Chemical looping combustion of four different solid fuels using a manganese-silicon-titanium oxygen carrier
Journal article, 2018
In chemical looping combustion, solid metal oxide particles are utilized to transport oxygen from the air reactor to the fuel reactor. As fuel and air are never mixed, the energy penalty typically associated with gas separation in first-generation carbon capture and storage technologies can be avoided. To be considered as oxygen carrier for this process, a material should be reactive at relevant conditions, environmentally friendly, non-toxic, mechanically durable and have potential to be produced at low cost in large scale. Combined oxides of manganese and silicon have previously shown promise to meet these requirements. In this study, a spray-dried oxygen carrier based on a combined oxide of manganese, silicon and titanium was examined with respect to its performance in continuous chemical looping combustion of solid fuels.
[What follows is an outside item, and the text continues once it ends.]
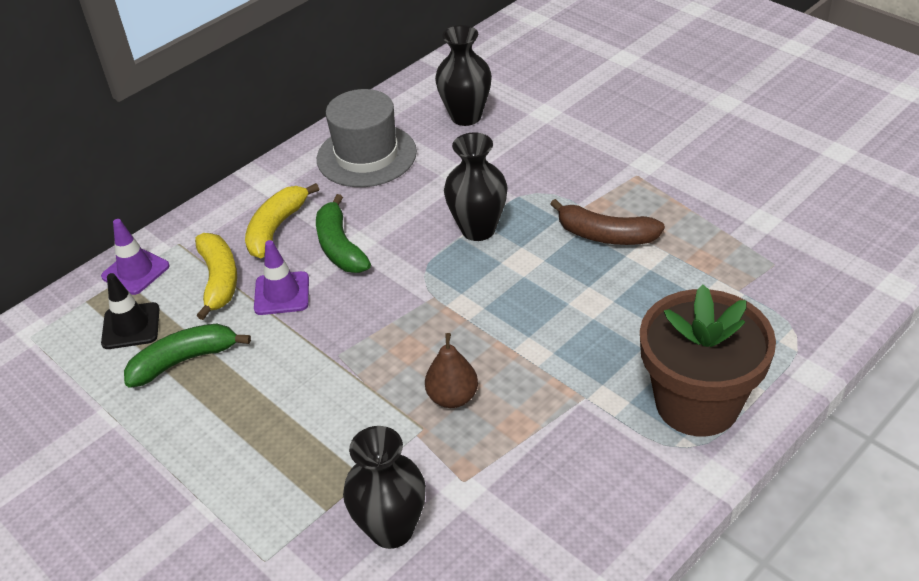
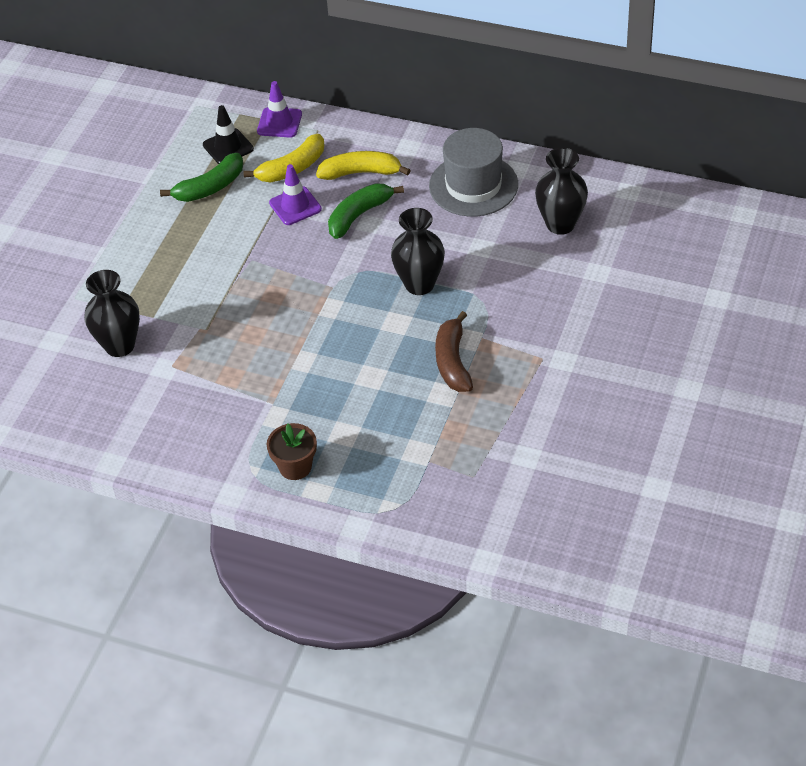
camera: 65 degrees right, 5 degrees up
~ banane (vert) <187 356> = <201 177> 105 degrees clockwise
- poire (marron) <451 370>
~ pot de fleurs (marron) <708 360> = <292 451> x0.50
The experiments were carried out in a 10 kW chemical looping pilot unit which uses interconnected fluidized beds for oxygen carrier cycling. Prior to these experiments, the attrition rate was determined in a jet-cup rig. As the particles were comparably small and light, elutriation from the air reactor was high. The fuels used during a total experimental duration of 32 h were wood char, devolatilized hard coal, pet coke and lignite. In addition to varying fuels, the influence of fuel power, solids circulation and fuel reactor temperature were investigated. Gas conversion performance correlated clearly with the volatile content of the fuels, peaking at 97.8% for wood char and 94.6% for pet coke, which is the highest value ever reached for this particular fuel in this unit. Higher temperatures and solids circulation rates increased gas conversion. No decrease in performance over time, in particular no loss of reactivity due to sulphur accumulation, could be detected. The oxygen carrier released gaseous oxygen at relevant conditions. The particles were easily fluidized and fines production was low, suggesting a sufficient lifetime for the purpose.